The strategic goal of the battle was to regain control of the city of Aleppo, along with large parts of its countryside, and parts of the Idlib and Hama countryside. These areas were under the revolutionaries’ control but were lost during the Russian-Iranian offensive in 2019-2020.
The primary objective of retaking these regions is to return as many Syrian refugees as possible, especially those in Europe and Turkey, and to strengthen their stability in their own areas as population groups that resist Iranian and Russian projects. These communities would work alongside the local revolutionary authorities in northwest Syria to establish a model of governance based on freedom, justice, and economic development.
If achieved, this model would be an existential threat to Iran and Russia’s projects in the Middle East. It would also address various concerns for Turkey and European countries, which fear national security threats such as refugee influxes, the Syrian regime’s involvement in an assortment of evils.
Chief among them drug trafficking, and the export of terrorism – whether through Iranian militias, Syrian mercenaries recruited by Russia to fight in Ukraine, or extremist groups that exploit the lack of development, displacement, despair, and poverty in northwest Syria to recruit individuals for their terrorist agendas.
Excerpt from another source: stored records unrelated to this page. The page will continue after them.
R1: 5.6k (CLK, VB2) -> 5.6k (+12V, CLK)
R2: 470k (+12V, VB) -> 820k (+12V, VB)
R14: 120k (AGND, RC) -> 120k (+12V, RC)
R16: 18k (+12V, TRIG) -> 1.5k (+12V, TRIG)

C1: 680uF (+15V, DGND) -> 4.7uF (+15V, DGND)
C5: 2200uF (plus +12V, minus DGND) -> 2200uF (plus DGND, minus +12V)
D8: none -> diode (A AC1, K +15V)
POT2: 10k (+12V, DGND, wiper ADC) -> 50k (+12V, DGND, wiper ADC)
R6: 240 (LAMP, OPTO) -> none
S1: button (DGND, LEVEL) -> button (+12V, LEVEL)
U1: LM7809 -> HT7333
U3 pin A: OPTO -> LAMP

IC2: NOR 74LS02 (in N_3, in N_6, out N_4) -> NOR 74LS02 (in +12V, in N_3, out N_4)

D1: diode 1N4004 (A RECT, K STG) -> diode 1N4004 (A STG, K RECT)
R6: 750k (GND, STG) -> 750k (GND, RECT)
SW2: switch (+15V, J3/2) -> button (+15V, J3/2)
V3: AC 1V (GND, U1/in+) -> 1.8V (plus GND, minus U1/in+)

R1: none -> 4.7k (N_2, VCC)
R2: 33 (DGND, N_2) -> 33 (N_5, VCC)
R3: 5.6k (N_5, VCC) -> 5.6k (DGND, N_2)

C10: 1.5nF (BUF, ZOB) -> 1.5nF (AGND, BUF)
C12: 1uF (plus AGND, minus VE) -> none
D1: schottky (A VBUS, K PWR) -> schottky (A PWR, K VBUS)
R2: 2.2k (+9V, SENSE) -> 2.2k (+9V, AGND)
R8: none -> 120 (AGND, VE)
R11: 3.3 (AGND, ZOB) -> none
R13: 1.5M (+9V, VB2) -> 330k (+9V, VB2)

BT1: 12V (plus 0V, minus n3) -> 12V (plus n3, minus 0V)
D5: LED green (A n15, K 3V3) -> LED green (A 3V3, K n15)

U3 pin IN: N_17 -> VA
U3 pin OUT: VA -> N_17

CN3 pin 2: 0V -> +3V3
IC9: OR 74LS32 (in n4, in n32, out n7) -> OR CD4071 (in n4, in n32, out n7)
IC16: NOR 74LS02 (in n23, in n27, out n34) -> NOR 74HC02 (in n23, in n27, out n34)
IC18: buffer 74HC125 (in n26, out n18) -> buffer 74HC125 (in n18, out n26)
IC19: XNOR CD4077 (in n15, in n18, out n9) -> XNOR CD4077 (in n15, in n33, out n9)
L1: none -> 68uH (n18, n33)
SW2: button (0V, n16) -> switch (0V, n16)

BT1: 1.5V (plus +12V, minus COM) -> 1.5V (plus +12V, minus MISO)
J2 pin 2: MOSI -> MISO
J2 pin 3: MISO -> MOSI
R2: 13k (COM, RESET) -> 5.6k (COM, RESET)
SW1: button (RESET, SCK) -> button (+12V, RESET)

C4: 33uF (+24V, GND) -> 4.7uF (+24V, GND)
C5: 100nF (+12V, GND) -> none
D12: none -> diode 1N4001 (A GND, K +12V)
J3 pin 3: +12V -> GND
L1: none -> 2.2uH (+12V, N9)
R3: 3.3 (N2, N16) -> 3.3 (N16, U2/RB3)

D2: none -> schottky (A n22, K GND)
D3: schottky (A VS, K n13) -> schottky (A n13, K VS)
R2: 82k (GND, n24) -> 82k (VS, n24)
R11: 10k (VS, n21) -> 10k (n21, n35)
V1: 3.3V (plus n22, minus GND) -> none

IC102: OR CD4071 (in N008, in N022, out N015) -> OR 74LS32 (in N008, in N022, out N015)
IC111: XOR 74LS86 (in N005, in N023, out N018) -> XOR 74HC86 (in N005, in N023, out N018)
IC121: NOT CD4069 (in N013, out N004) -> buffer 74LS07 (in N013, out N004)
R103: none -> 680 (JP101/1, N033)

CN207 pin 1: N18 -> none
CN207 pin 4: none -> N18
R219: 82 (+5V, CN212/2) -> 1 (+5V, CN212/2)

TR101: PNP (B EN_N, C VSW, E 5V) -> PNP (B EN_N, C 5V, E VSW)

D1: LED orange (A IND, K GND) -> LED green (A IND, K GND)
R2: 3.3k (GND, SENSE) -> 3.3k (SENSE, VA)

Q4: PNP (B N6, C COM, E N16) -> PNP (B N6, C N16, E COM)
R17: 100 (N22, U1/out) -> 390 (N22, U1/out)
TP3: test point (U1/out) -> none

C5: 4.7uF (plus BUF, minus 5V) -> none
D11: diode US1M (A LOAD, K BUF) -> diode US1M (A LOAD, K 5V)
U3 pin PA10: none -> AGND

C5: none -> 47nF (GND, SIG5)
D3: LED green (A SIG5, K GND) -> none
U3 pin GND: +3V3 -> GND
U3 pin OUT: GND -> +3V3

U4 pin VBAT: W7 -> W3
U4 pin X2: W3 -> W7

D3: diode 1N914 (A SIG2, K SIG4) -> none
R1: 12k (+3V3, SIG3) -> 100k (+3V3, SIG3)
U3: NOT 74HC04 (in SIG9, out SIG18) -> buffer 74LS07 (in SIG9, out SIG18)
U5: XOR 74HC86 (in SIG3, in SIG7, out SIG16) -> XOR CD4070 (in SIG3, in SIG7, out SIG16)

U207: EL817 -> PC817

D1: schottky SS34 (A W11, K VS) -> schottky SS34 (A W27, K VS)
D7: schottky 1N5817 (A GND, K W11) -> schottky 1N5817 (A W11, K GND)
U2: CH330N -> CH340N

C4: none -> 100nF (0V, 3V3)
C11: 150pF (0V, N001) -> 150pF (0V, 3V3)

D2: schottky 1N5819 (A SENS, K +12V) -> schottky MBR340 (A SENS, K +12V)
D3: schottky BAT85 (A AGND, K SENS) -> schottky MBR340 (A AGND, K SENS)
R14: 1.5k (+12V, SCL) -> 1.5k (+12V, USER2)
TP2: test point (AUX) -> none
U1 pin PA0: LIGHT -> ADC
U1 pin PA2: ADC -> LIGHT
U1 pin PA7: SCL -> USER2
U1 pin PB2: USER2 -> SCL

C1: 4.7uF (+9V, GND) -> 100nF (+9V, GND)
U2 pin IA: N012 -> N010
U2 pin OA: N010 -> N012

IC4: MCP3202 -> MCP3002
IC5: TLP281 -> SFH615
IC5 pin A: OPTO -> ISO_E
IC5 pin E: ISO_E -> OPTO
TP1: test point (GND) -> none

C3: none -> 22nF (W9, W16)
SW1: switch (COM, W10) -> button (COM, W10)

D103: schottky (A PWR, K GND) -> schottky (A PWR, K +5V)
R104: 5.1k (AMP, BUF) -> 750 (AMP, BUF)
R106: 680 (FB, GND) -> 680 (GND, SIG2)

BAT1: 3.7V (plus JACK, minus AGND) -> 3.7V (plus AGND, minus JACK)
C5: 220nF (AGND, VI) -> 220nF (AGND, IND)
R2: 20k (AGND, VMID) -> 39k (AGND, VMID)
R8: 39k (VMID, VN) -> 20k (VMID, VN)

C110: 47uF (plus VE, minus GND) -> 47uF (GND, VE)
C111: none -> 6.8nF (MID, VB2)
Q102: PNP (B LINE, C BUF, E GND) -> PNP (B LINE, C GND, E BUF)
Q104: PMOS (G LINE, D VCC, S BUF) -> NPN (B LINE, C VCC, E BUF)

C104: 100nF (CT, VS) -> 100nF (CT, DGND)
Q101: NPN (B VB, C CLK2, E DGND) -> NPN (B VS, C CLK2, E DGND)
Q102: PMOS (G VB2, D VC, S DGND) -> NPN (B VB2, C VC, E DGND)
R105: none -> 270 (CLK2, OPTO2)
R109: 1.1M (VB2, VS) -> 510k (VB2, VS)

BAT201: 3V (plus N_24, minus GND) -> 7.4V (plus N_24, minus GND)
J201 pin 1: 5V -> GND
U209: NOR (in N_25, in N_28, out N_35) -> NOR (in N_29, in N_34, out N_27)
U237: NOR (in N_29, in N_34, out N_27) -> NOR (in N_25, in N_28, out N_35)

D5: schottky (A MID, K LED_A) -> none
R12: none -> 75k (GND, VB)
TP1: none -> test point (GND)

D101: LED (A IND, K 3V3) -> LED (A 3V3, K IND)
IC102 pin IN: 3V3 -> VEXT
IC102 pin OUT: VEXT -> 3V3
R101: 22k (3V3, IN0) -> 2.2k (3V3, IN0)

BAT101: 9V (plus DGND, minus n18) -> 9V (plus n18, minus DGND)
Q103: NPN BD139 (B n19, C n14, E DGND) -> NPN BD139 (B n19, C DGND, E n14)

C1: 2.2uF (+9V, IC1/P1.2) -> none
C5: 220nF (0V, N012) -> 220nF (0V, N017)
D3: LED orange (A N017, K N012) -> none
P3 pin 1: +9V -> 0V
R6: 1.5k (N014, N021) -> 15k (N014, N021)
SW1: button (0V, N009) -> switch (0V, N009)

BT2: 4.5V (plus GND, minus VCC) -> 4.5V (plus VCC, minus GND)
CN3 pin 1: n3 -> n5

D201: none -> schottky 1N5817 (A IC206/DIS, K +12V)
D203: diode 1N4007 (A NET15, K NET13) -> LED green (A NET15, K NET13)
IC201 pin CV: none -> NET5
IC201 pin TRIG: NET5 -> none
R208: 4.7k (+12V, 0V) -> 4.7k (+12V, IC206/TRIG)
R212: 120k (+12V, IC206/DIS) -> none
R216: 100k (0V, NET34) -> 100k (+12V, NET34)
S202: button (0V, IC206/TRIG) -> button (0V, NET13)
Aleppo remains extremely significant to the Syrian regime politically, economically, and demographically. Loosing Aleppo has dealt a powerful psychological blow to the regime’s supporters while undermining the narrative of control and strength the regime constantly strives to maintain.
For Syrian revolutionaries, seizing control of a vital city like Aleppo represents a qualitative leap forward for the Syrian revolution, and the transition from a state of chaos and fragmentation to governance and statehood. This also addresses the plight of over two million civilians currently under the constant threat and severe abuses of the Syrian regime.
Aleppo’s liberation may yet encourage the return of a similar number of refugees from Europe and Turkey, along with those displaced within Syria. Marking an important step on the road to a political solution for the Syrian revolution, and ensuring a smooth transition of power from a criminal, ineffective authority to a new, egalitarian administration that values pluralism and opposes the projects of Iran and Russia.
Such a development would effectively end Syria’s status as a failed state as well as the risk of it collapsing into a fractured landscape ruled by armed groups with conflicting interests and ideologies, interested only in the exploitation of Syrian territory to threaten regional and global stability.
With the city freed, and the revolutionary forces having liberated all of Idlib, most of Aleppo province, and at the gates of Hama, what now remains is rehabilitating and rebuilding a society fractured by nearly 14 years of the sectarian strife of Iranian militias, the economic exploitation of the Assad regime and an infrastructure battered by Russian bombs – a task they can only hope to accomplish as a unified nation.